Sunday, September 23, 2012

Decades later, PBB contamination suspected in illnesses and deaths


"Lori Morris doesn't have a thyroid; her sister's esophagus was removed years ago.  Three out of four of Hilda Green's grown children are gone, each plagued with health problems and one dead at 50 of leukemia.  Jim Buchanan has a litany of health problems that began in his early 30s -- arthritis, gout, irregular heartbeats. Diabetes claimed his daughter at 24. At 63, he's waiting for a heart transplant.  They don't know one another. They live in different parts of the state.  But each suspects the same three-letter toxin: PBB.  "I know there's not proof or nothing, and maybe there never will be," said Morris, 55, a Garden City resident who works in sales. Her thyroid, doctors told her, was gone by the time she was 18. "But we were healthy -- perfectly healthy -- until that PBB mess."  It has been four decades since one of the most catastrophic agricultural disasters in U.S. history unfolded in the heart of Michigan, forcing the destruction of tens of thousands of cattle contaminated with polybrominated biphenyl, or PBB, and allowing the chemical to slip onto the dinner plates and into the drinking glasses of nine out of 10 Michiganders."

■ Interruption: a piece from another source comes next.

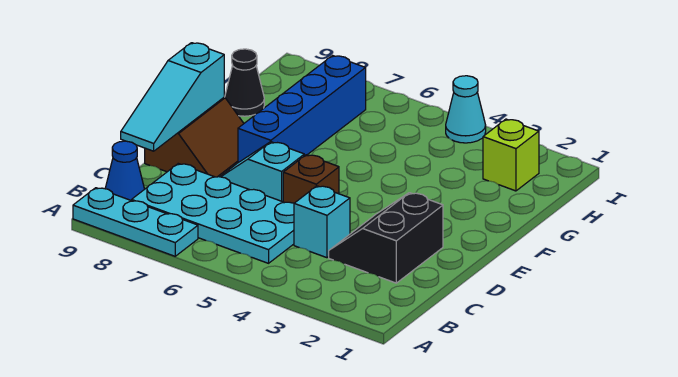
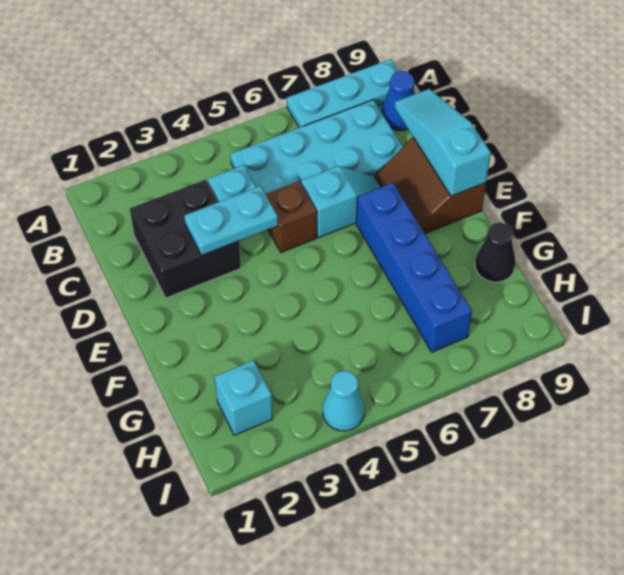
black slope C2:D3 level 1 top 2 -> black brick C2:D3 level 1
none -> cyan plate D3:D4 level 2
lime brick H2 level 1 -> cyan brick H2 level 1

Information from the Michigan Department of Health on what PBB is and how it got into the feed:
 http://www.michigan.gov/documents/mdch_PBB_FAQ_92051_7.pdf

What happened in Michigan in 1973?
"In early 1973, both PBB (sold under the trade name FireMaster) and magnesium oxide (a cattle feed supplement sold under the trade name NutriMaster) were produced at the same St. Louis, Michigan plant by the Michigan Chemical Company. A shortage of preprinted paper bag containers led to 10 to 20 fiftypound bags of PBB accidentally being sent to Michigan Farm Bureau Services in place of NutriMaster.  This accident was not recognized until long after the bags had been shipped to feed mills and used in the production of feed for dairy cattle. By the time the mix-up was discovered in April 1974, PBB had entered the food chain through milk and other dairy products, beef products, and contaminated swine, sheep, chickens and eggs. As a result of this incident, over 500 contaminated Michigan farms were quarantined, and approximately 30,000 cattle, 4,500 swine, 1,500 sheep, and 1.5 million chickens were destroyed, along with over 800 tons of animal feed, 18,000 pounds of cheese, 2,500 pounds of butter, 5 million eggs, and 34,000 pounds of dried milk products."